Storage costs at the Singapore LNG terminal on Jurong Island have been estimated within a range of US$2.5 million (S$3.3 million) to US$6 million British Thermal Units per year (or US$0.21 to US$0.50/MMBtu per month) depending on the source, plus unspecified reloading costs to re-export the volumes.

This means the cost of storing an LNG cargo for a year in Singapore can be as high the price of the cargo itself – the January to October 2017 average of the S&P Global Platts JKM benchmark daily spot price for physical deliveries to northeast Asia was at US$6.54/MMBtu.

Unlike oil, arbitrage decisions have to be made knowing that LNG cannot be stored for long periods because it loses volume due to boil-off.

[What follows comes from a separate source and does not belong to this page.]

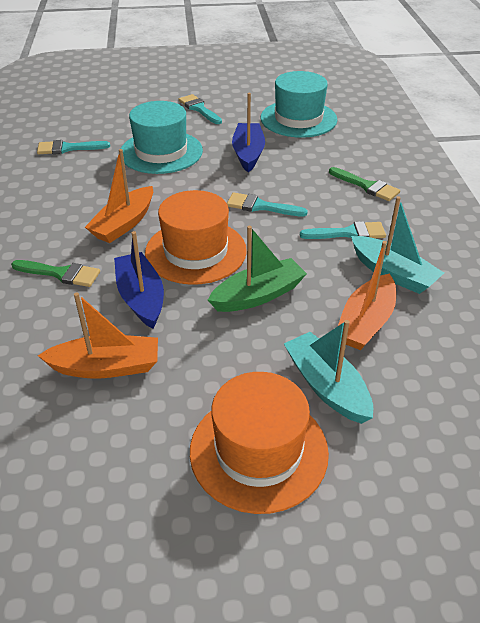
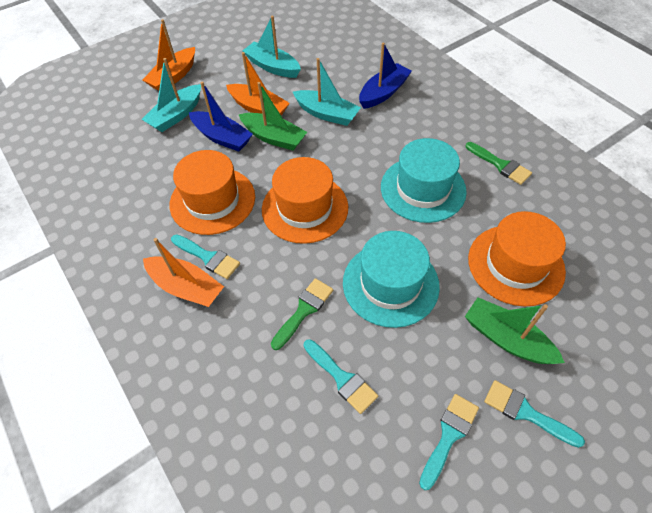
green boat: 1 -> 2
orange hat: 2 -> 3
turquoise boat: 2 -> 3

Meanwhile, increasing flexible supplies from North America, Middle East and Asia-Pacific are reducing regional and seasonal price differentials in the global LNG markets, leading to fewer and shorter arbitrage opportunities, and less appetite for LNG reloads.

Singapore is seizing a huge part of the global LNG pie. It has reloaded six cargoes, of slightly less than 400,000 mt of LNG, from January to November 2017, up from five cargoes in 2016, according to S&P Global Platts Analytics.

Meanwhile, the global market has reloaded just over 2 million mt of LNG this year, down from a peak of nearly 6 million mt in 2014, when the JKM averaged US$13.86/MMBtu.

Storage and reload costs on a US$/MMBtu basis are even higher for medium and small-size LNG cargoes, one of the potential growth areas for Singapore.

Meanwhile, the ability of domestic end users in the potential break-bulk markets of Indonesia and the Philippines to pay a premium is particularly uncertain given downstream gas prices in those markets are heavily regulated.

Lastly, the future of Singapore’s further plans to develop the LNG sector, including LNG bunkering plans and leveraging LNG as a marine fuel – an alternative to the currently used marine diesel oil – are dependent on several factors including the areas where the vessel operates, the life of the ship, and most importantly, its relative price to other fuels.

To boost LNG bunkering in Singapore, the Maritime and Port Authority of Singapore has announced in December 2017 that it has pumped another S$12 million into the industry. The funds will be used to build new LNG bunker vessels to allow ship-to-ship LNG bunkering and to build LNG-fuelled vessels.

LNG is seen as a substitute as Asian LNG spot prices have only been marginally lower than that of marine diesel oil. In fact, LNG spot prices have risen and hit its highest since 2015, with January deliveries assessed at US$9.90/MMBtu in November according to the Platts JKM benchmark price assessment.

The long-term prospects of Singapore’s LNG hub ambitions are therefore still uncertain.

But there is room for optimism as the country is well on track to becoming a global reference for LNG trading, and a key facilitator of regional market liquidity, flexibility and transparency.